Before the introduction of the Lamborghini Miura at the 1966 Geneva Salon, the term “supercar” simply did not exist. The Miura heralded the beginning of a new age in automotive history, and visually, it looked like nothing else on the road. The designer, Marcello Gandini, was just 27 years old when he penned its stunning design for Bertone, and his work encapsulated the youthful spirit of the age and the power lying behind the bodywork.
The Miura’s design was indebted to its engine placement, with the V-12 mounted transversely directly behind the passenger compartment. Not only did this allow for a highly attractive silhouette, but it also gave the Miura incredible balance and weight distribution.

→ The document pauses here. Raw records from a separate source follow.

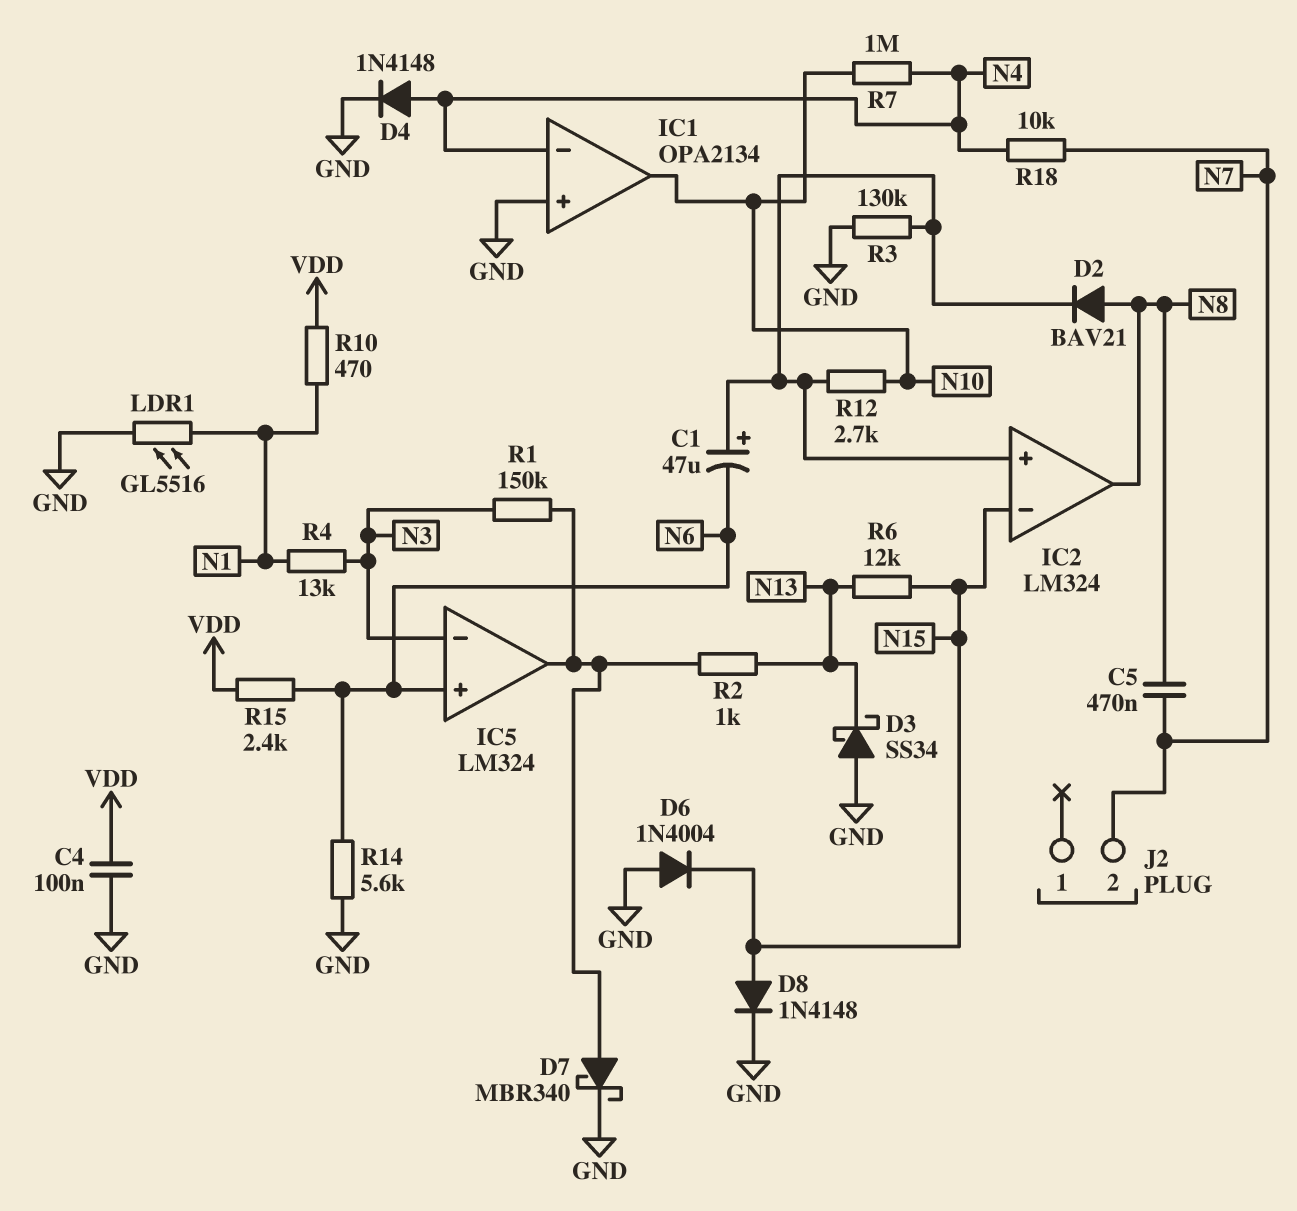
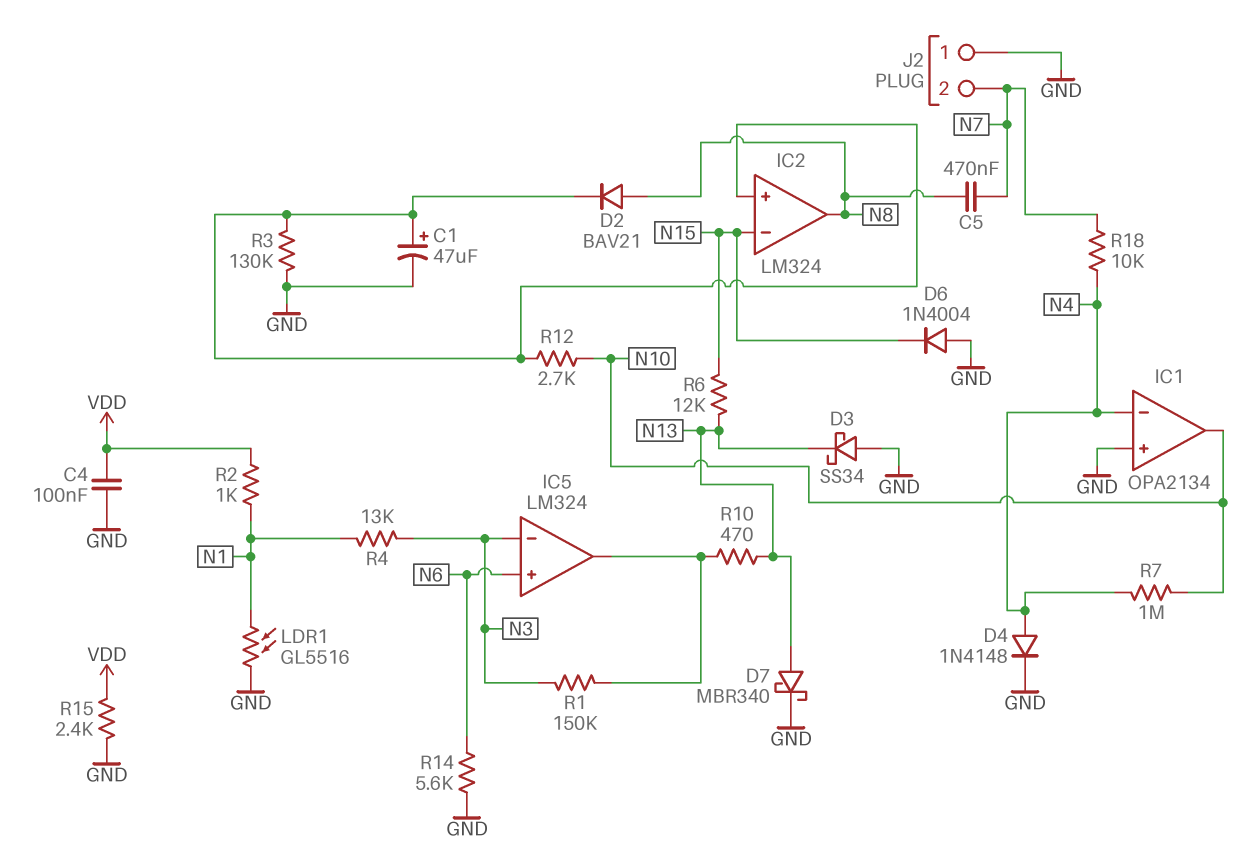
C1: 47uF (plus IC2/in+, minus N6) -> 47uF (plus IC2/in+, minus GND)
D7: schottky MBR340 (A IC5/out, K GND) -> schottky MBR340 (A N13, K GND)
D8: diode 1N4148 (A N15, K GND) -> none
J2 pin 1: none -> GND
R2: 1k (IC5/out, N13) -> 1k (N1, VDD)
R10: 470 (N1, VDD) -> 470 (IC5/out, N13)
R15: 2.4k (N6, VDD) -> 2.4k (GND, VDD)

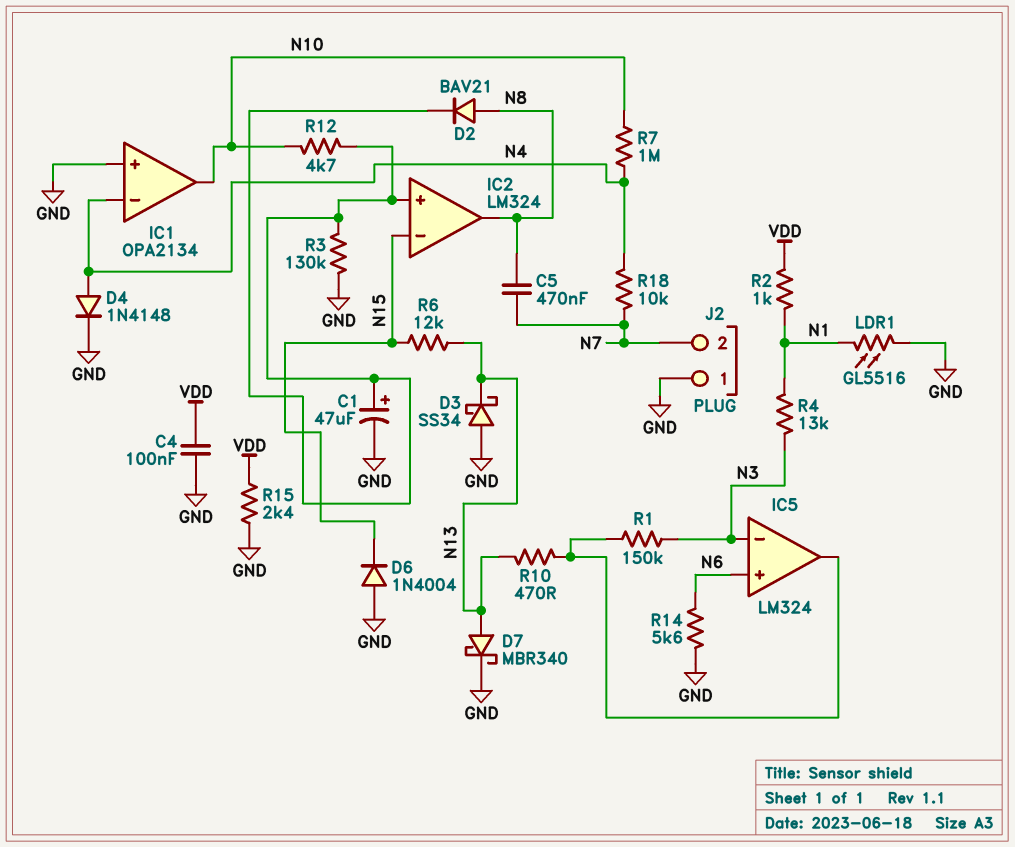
R12: 2.7k (IC2/in+, N10) -> 4.7k (IC2/in+, N10)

Like many supercars that have followed in its footsteps, the Miura evolved over time, and the last iteration, the P400 SV, was the most developed and potent. The suspension was also revised slightly to help reduce the “front-end lightness” that characterized the handling of earlier cars, and the rear bodywork was widened for a more aggressive stance. The engine was also addressed, and the SV was fitted with larger carburetors and featured different cam timing, helping to make the SV more user-friendly at lower RPMs.
Needless to say, performance remained incredible, and the SV could outrun just about everything on the road when new. Producing a total of 385 horsepower, the SV could sprint from 0–60 mph in just 5.8 seconds. On a wide open stretch of road, the Miura could reach a top speed of 180 mph.
Without the Miura, it can be argued that Lamborghini might not even exist as a company today. Its importance to the automotive world as a whole simply cannot be understated.